If climbing mountains isn't really your thing and you want a more laid-back approach to spotting animals, the Kinabatangan river is the place to go. Running through the west of Sabah, the banks of the Kinabatangan are hemmed in by palm oil plantations; however an initiative set up by WWF called the "Corridor of Life" has seen the restoration of some trees along portions of the river. It was hoped that these corridors of fruit trees would allow animals, such as orangutans, to travel between protected areas rather than being stuck in isolated islands of protected forests growing amid seas of palm oil plantations. In some areas this has worked so well that a tourist trade has sprung up, and it's now possible to go on river cruises on the Kinabatangan to spot an impressive array of wildlife.
Not far from the Kinabatangan river is a protected area called Danum Valley. Primarily a research centre, it also hosts the odd tourist either in the research centre itself or in the very upmarket Borneo Rainforest Lodge. Nestled in almost pristine forest, the diversity of wildlife here is impressive.
Yet more impressive and more budget restrictive is Maliau Basin. Before you can even set foot in here, you have to make sure that your travel insurance covers helicopter evacuation. However, the sheer natural beauty of this place can outweigh the stupendously high cost of visiting.

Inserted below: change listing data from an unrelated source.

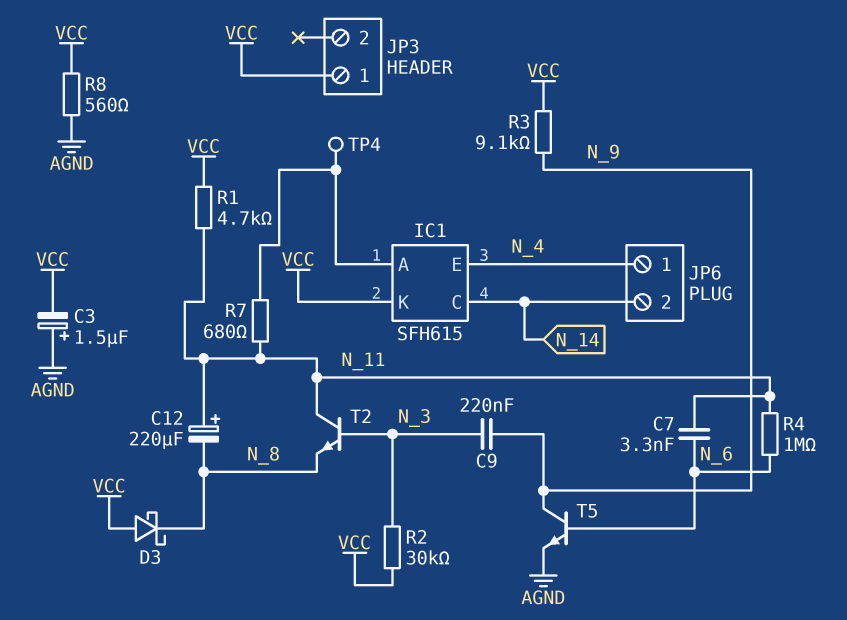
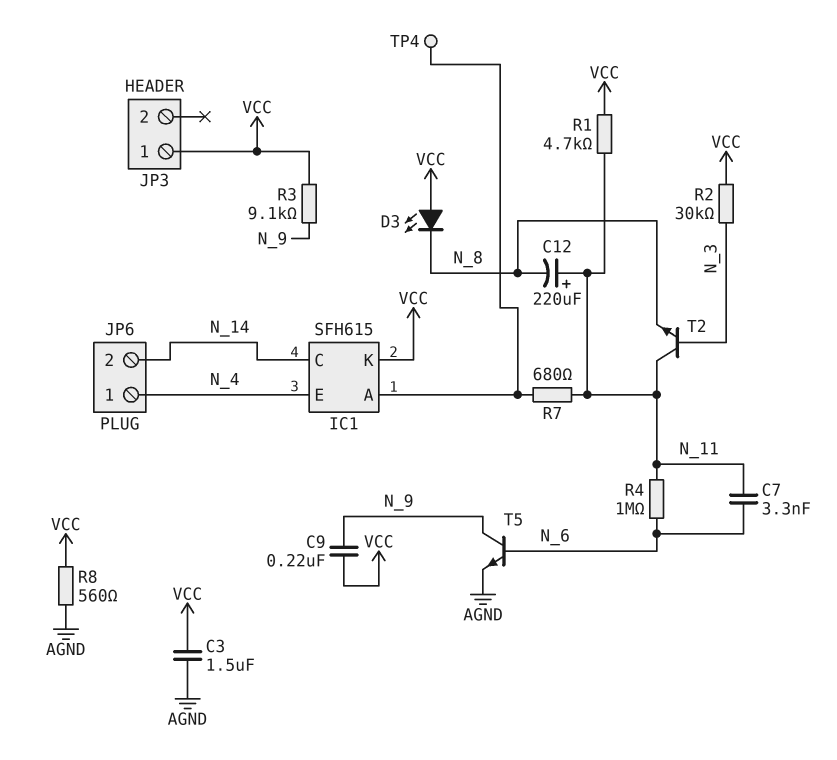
C3: 1.5uF (plus AGND, minus VCC) -> 1.5uF (AGND, VCC)
C9: 220nF (N_3, N_9) -> 220nF (N_9, VCC)
D3: schottky (A VCC, K N_8) -> LED (A VCC, K N_8)

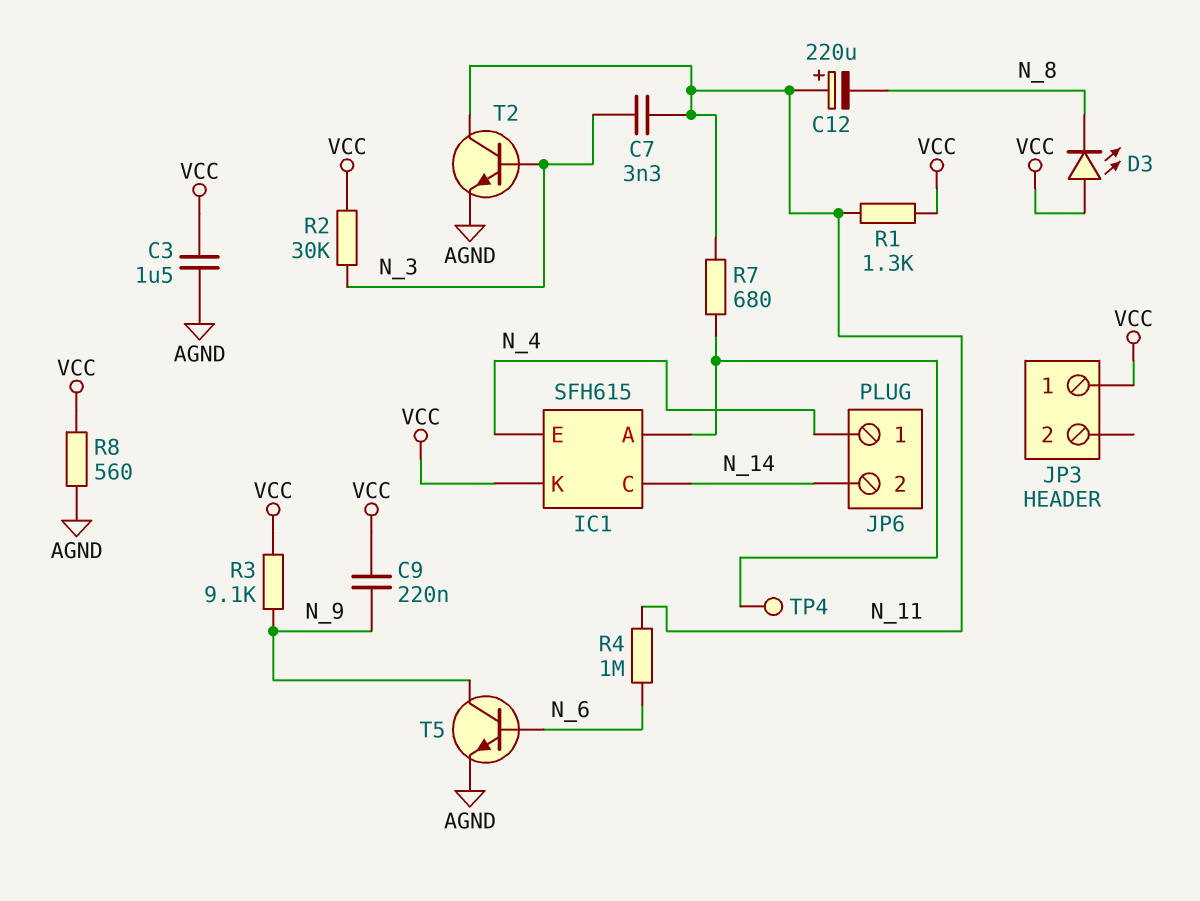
C7: 3.3nF (N_6, N_11) -> 3.3nF (N_3, N_11)
R1: 4.7k (N_11, VCC) -> 1.3k (N_11, VCC)
T2: NPN (B N_3, C N_11, E N_8) -> NPN (B N_3, C N_11, E AGND)

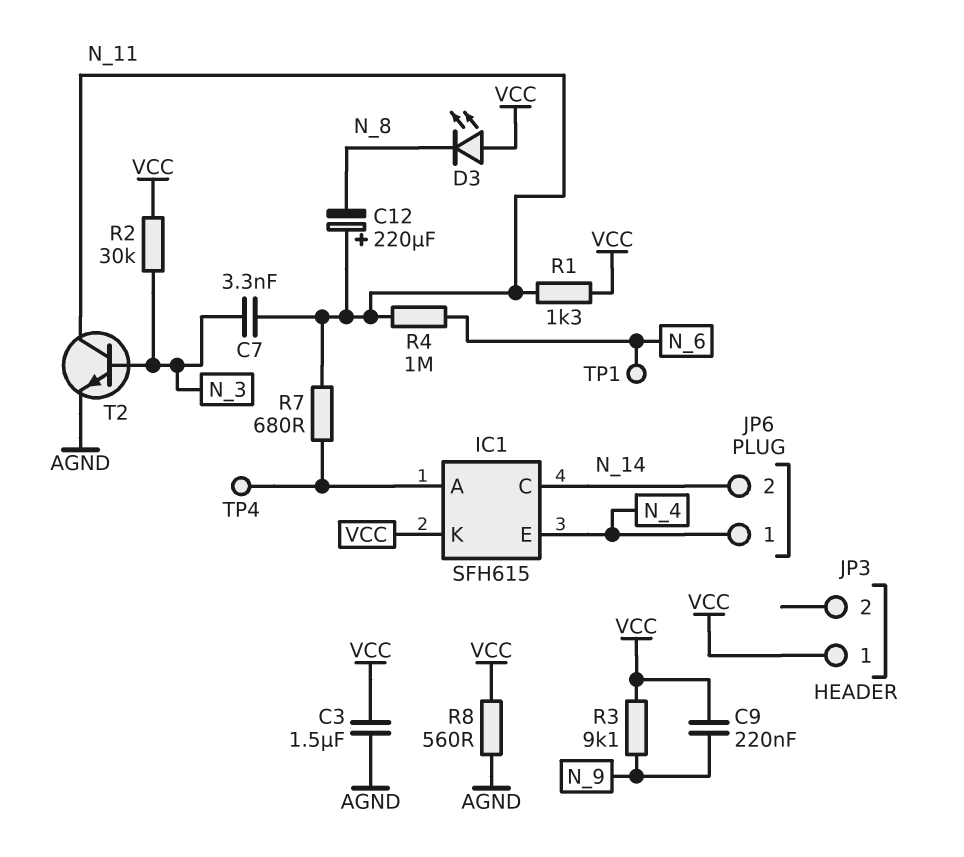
T5: NPN (B N_6, C N_9, E AGND) -> none
TP1: none -> test point (N_6)

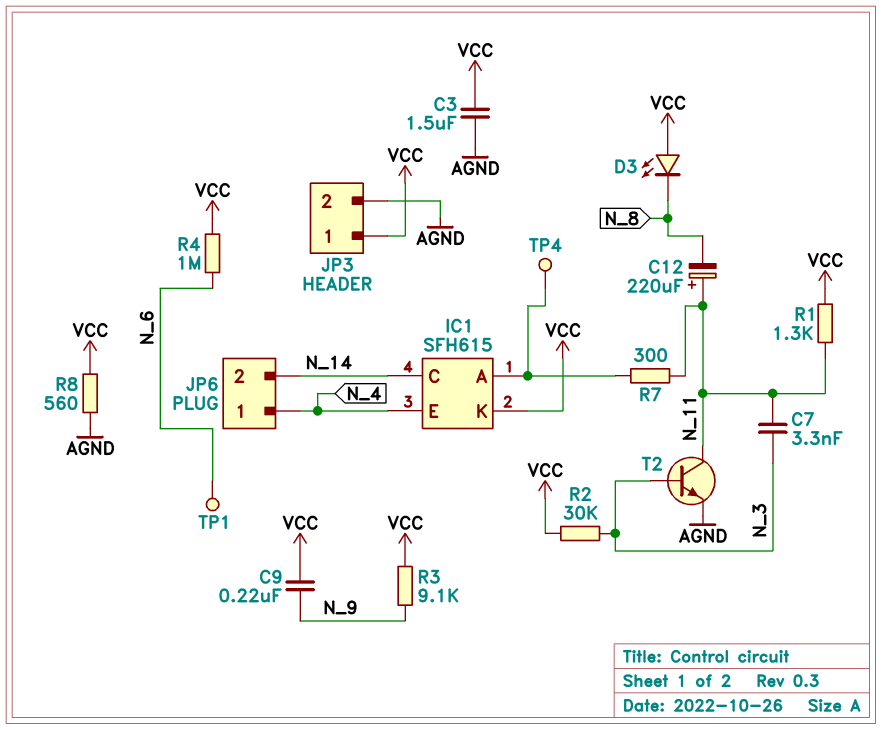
JP3 pin 2: none -> AGND
R4: 1M (N_6, N_11) -> 1M (N_6, VCC)
R7: 680 (IC1/A, N_11) -> 300 (IC1/A, N_11)

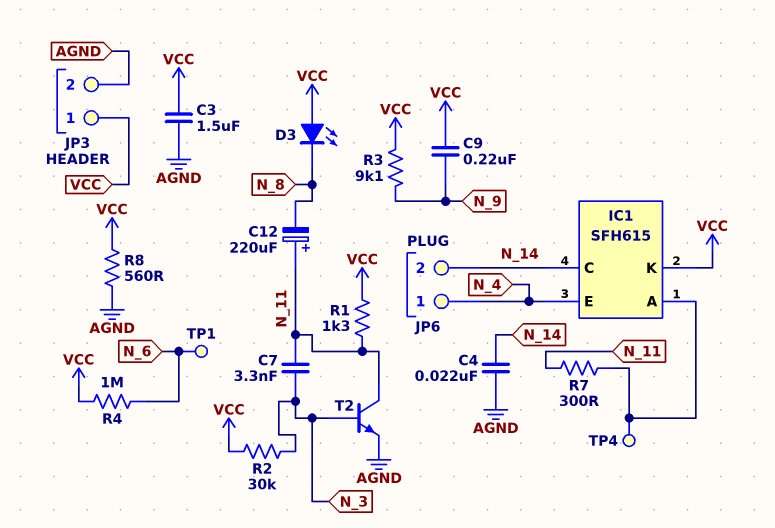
C4: none -> 22nF (AGND, N_14)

For those who are more scuba inclined, there is, of course, Semporna and Sipidan. Off the east coast of Sabah, Sipidan island floats glintingly in the Celebes Sea. World renowned as an "it" destination for any discerning diver, the underwater wildlife here is wonderful. Its lesser appreciated little brother, Mabul island, also plays host to some impressive underwater wildlife, albeit of the micro kind.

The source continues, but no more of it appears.